Потери определили… С сожалению, триста семнадцать человек мы потеряли безвозвратными. Это цифры на второй день после сражения, когда многие еще умирают в лазаретах. Есть раненные, почти что полтысячи человек. Ранения учитывались только те, которые не позволяют встать в строй. А подбитых глаз, вывихов, ушибов… Эти «подарки» каждый второй получил.
Трофеи пересчитали. И пока готовилась новая операция, я решил немного позабавится, поговорить с некоторыми племенными. И не только забавы ради, а чтобы решить некоторые попутные вопросы.
Так что, проинспектировав подготовку галер к походу, я отправился в тюрьму. Была такая в Очакове, как же без нее. Хотя большинство пленных содержались в наспех построенном лагере, словно бы в загоне. Но лучших условий предоставить пока было нельзя. Сами не намного лучше живем в палатках. Уже началась сортировка куда кого отправить. Но… мы своих пленных кормим и даже предоставили какие-то тряпки, чтобы ночью могли кутаться.
Но были некоторые личности, с кем нужно было поговорить и которых необходимо содержать отдельно.
— Итак, месье Кастеллан, вам не повезло остаться в живых, — усмехнулся я, начиная разговор на французском языке.
Как раз было бы неплохо попрактиковаться.
Всем своим видом я показывал, что не испытываю никакого пиетета перед французом. Напротив, пытался сыграть такую эмоцию, как должен проявлять себя матёрый хищник, когда просто издевается над уже пойманной живой добычей. По недоразумению пока ещё живой.

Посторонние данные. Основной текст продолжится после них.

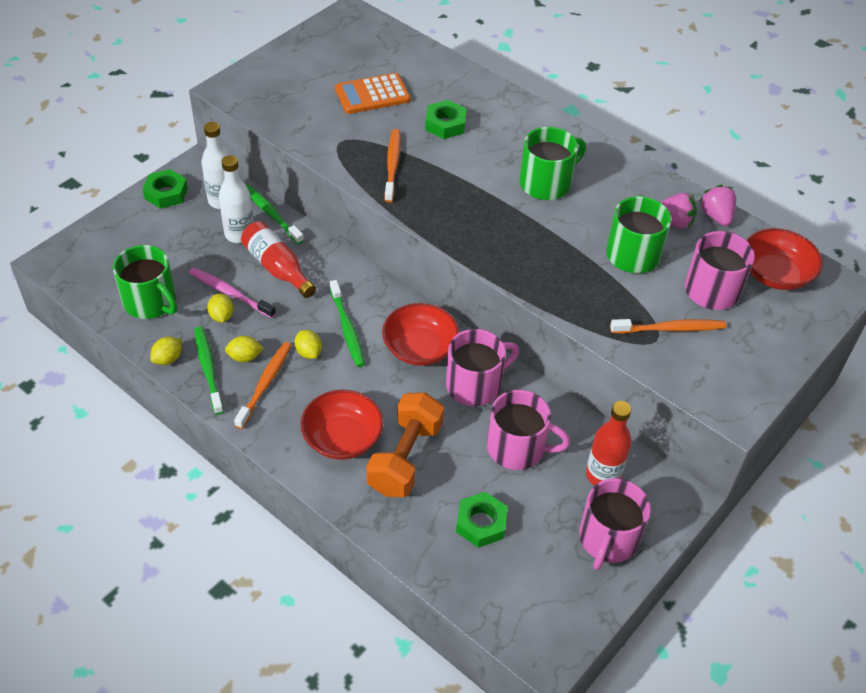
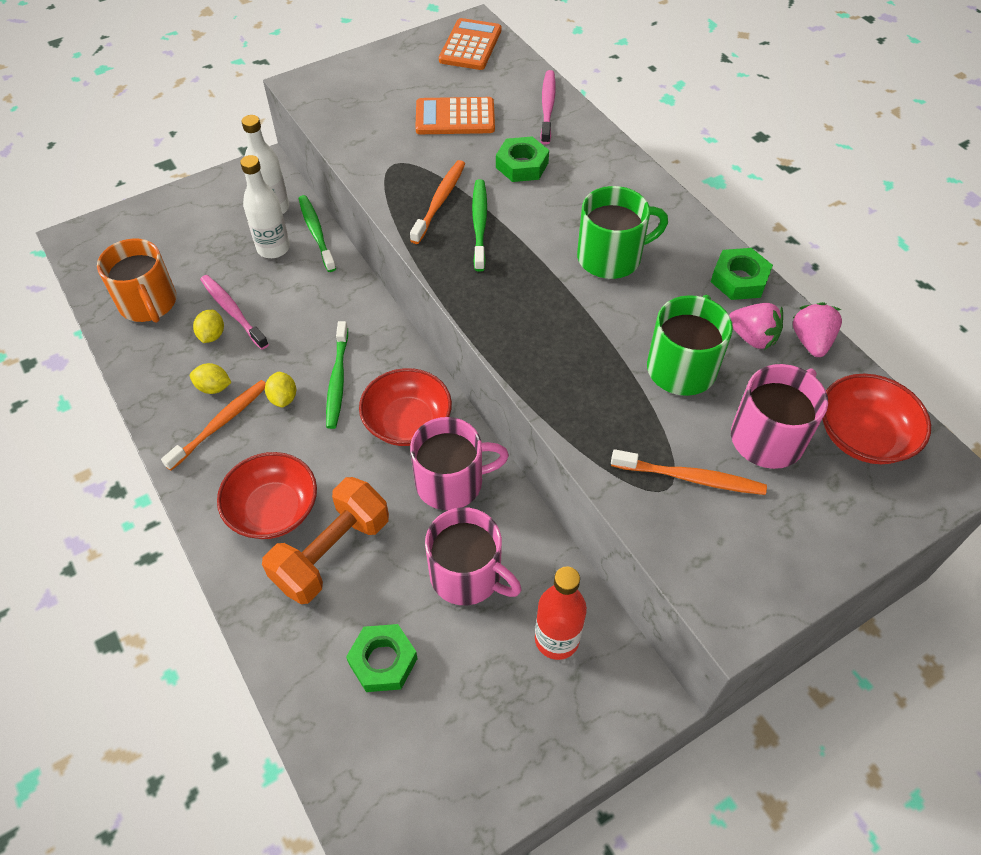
camera: 20 degrees right, 5 degrees up
(151, 302) = (148, 303): green mug -> orange mug
(166, 193) = (220, 189): green nut -> green nut (739, 279)
(168, 359) = (135, 371): yellow lemon -> none
(208, 368) = (170, 392): green toothbrush -> green toothbrush (479, 224)
(277, 268) = (295, 294): red bottle -> none
(356, 31) = (470, 45): none -> orange calculator
(444, 73) = (547, 107): none -> pink toothbrush
(608, 539) = (529, 727): pink mug -> none

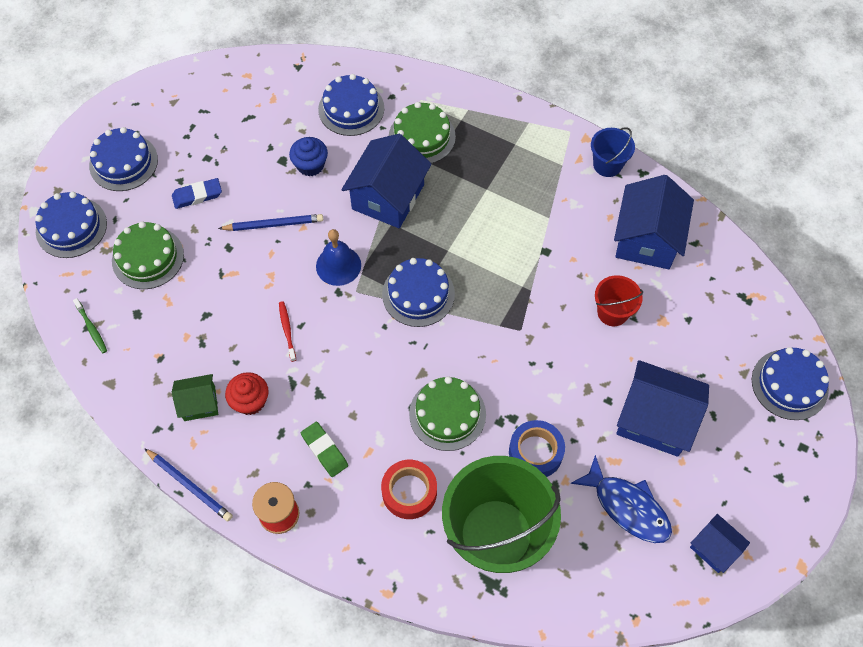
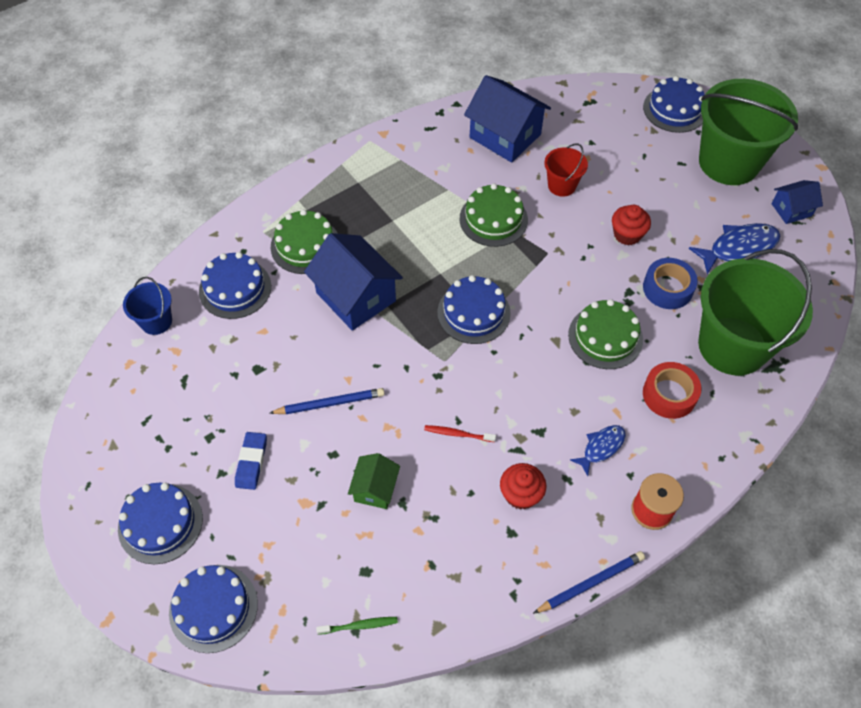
camera: 65 degrees left, 5 degrees down
(148, 257) = (301, 537): green cake -> green cake (493, 219)
(199, 403) = (502, 543): green house -> green house (375, 489)
(273, 224) = (330, 403): blue pencil -> blue pencil turned 60 degrees clockwise
(310, 165) = (279, 346): blue cupcake -> none
(324, 450) = (601, 447): green eraser -> blue fish
(338, 265) = (408, 364): blue bell -> none
(583, 393) = (627, 234): none -> red cupcake
(607, 165) = (419, 130): blue bucket -> blue bucket (156, 321)
(655, 419) = (670, 199): blue house -> none
(744, 463) = (728, 162): none -> green bucket

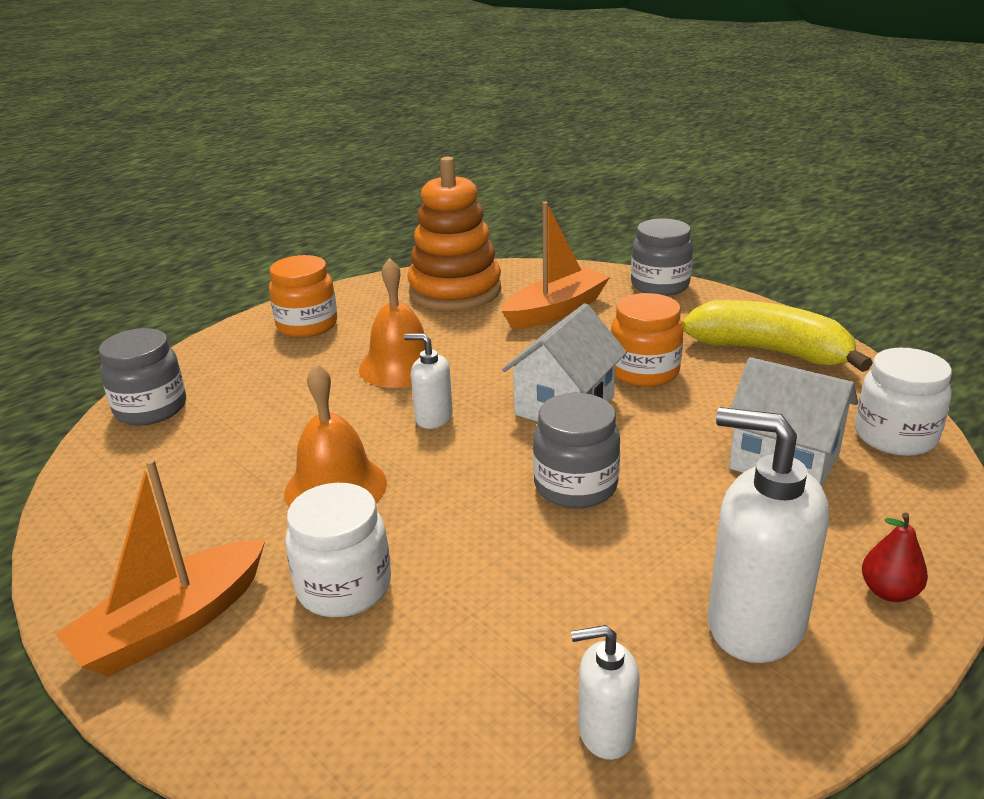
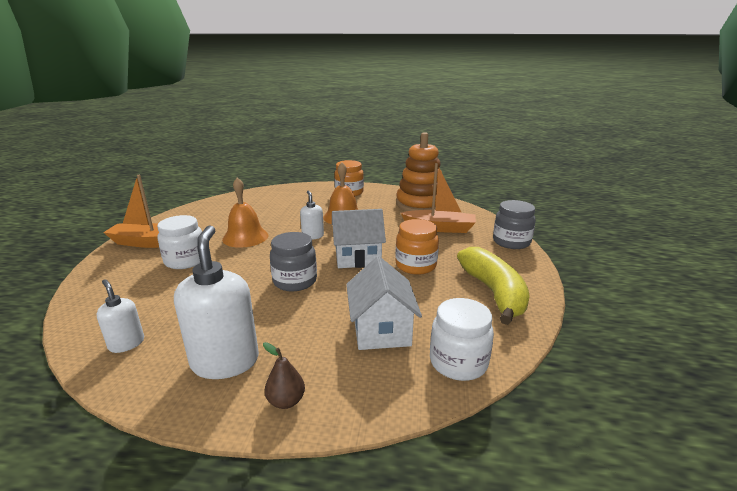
camera: 50 degrees right, 5 degrees down
(151, 409) = (262, 194): grey jar -> none
(889, 592) = (286, 401): red pear -> brown pear

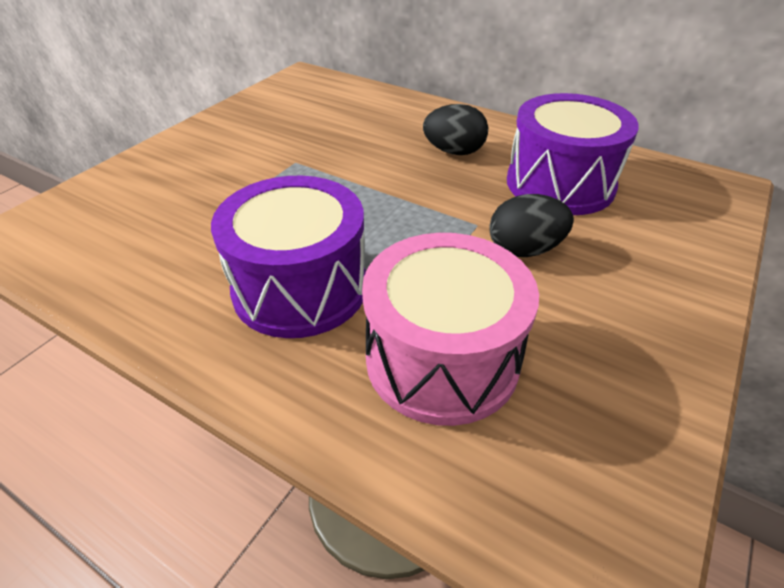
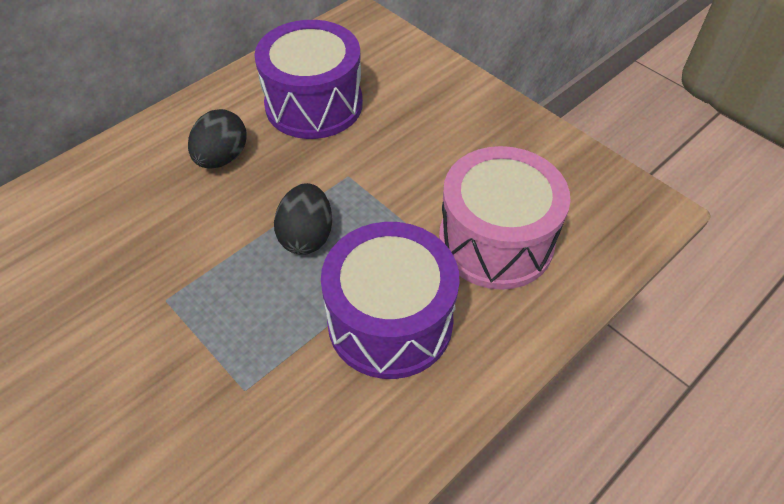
camera: 75 degrees left, 10 degrees up
(524, 249) = (392, 157): black egg -> black egg (306, 236)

— Вы же не собираетесь меня убивать? Поверьте, месье Норов, всё я прекрасно понимаю. Осознаю всю сложность ситуации и своё нахождение тут считаю несколько ошибочным. Но убеждён, что это недоразумение не может стать причиной для серьёзных разногласий между нашими странами, — сказал Кастеллан, при этом ещё умудрившись ухмыляться, будто бы он хозяин положения.
— Послушай меня, француз, — мне расхотелось играть в вежливость. — Ты здесь не дипломат, ты здесь преступник, который сражался против солдат и офицеров русской армии. Я разговариваю с тобой не потому, что собираюсь тебя освобождать или каким-то образом договариваться с твоим правительством, которое, я уверен в этом, тебя уже давно забыло. Разве ты здесь не частное лицо, которое не понятно, что делало, не понятно, чем помогало турецким войскам!